Я немного колеблюсь, взвешивая все «за» и «против». Наконец, решаю:
- Ладно! Но только по моей команде! Грицук!
- Как прикажете… - соглашается Тимофеев.
- Я – отзывается мой ординарец.
- Командиров взводов ко мне!
- Есть… - и Грицук уползает, оголив мой левый фланг.
Вскоре ко мне подползают трое. Это подпоручик, прапорщик и один фельдфебель, он исполняет обязанности командира четвертого взвода. Я им ставлю задачу и они, взяв под козырек, возвращаются к своим подчиненным.
Мы еще лежим несколько минут. Пулемет иногда замолкает, но лишь только чехи чувствуют шевеление в нашей лежачей цепи, он вновь продолжает кряхтеть.
И вот когда пулеметная лента, наконец, иссякла, над нами воцаряется продолжительная тишина. Мы все понимаем, что пулеметчик меняет ленту. Я мгновенно достаю из кармана руку с наганом и стреляю. Рота поддерживает меня шквальным огнем, начинает строчить наш единственный «максимка».
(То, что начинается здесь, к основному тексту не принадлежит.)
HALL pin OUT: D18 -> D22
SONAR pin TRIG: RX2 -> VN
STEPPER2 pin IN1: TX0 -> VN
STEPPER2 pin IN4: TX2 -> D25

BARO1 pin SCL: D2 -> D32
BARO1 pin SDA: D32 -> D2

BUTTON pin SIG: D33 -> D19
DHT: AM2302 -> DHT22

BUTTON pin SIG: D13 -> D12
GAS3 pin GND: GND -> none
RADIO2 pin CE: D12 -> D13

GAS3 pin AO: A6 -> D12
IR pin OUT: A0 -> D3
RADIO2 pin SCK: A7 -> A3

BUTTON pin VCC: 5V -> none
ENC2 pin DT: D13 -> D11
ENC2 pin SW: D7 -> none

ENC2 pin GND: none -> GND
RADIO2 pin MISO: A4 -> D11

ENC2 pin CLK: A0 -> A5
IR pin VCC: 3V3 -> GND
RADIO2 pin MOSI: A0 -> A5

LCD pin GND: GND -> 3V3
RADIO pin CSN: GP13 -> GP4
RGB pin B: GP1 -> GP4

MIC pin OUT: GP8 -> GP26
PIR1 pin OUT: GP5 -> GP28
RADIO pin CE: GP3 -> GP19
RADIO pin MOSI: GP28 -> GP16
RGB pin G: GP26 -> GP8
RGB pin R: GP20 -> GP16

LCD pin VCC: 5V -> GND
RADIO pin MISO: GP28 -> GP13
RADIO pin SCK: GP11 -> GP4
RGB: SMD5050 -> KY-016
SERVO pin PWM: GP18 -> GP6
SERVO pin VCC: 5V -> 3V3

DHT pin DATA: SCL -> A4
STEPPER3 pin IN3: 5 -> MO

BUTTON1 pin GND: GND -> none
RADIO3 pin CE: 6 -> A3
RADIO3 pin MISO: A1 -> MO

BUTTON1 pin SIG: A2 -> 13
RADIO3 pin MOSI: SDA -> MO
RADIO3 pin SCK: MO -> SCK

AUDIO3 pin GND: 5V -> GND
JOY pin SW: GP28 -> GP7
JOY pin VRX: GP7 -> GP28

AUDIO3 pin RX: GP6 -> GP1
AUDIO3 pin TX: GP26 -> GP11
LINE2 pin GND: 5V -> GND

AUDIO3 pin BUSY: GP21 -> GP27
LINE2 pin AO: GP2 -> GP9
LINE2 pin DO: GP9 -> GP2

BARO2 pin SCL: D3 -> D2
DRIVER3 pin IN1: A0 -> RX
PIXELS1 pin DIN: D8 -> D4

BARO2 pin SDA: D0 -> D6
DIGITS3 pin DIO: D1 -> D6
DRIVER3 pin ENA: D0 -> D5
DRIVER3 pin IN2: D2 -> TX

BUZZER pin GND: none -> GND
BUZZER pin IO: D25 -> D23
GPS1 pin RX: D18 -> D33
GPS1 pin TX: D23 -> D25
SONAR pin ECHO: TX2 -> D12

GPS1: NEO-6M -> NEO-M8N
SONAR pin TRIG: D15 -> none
- С богом, Иван! – командую я и Тимофеев вскакивает. Прижимаясь к земле, он зигзагами устремляется к заветной куче. Еще двадцать шагов…десять…ну,…пять… Слава Богу! Он падает перед ней в тот самый момент, когда неприятельский пулемет готов к работе и начинает огрызаться нам. Мы замолкаем. Таков мой приказ. Так. Теперь не спешить… Пусть замолчит… Командир третьего взвода словно слышит меня и не высовывается из-за своего скромного укрытия. Противник продолжает поливать нас дождем из пуль. Я лежу на земле и внимательно слушаю адскую музыку с солирующим пулеметом «шварцлозе». Наш «максим» молчит и не подпевает противнику. Теперь главное не поспешить! Выждать, понять тот единственный нужный момент. Я надеюсь, что Тимофеев справится.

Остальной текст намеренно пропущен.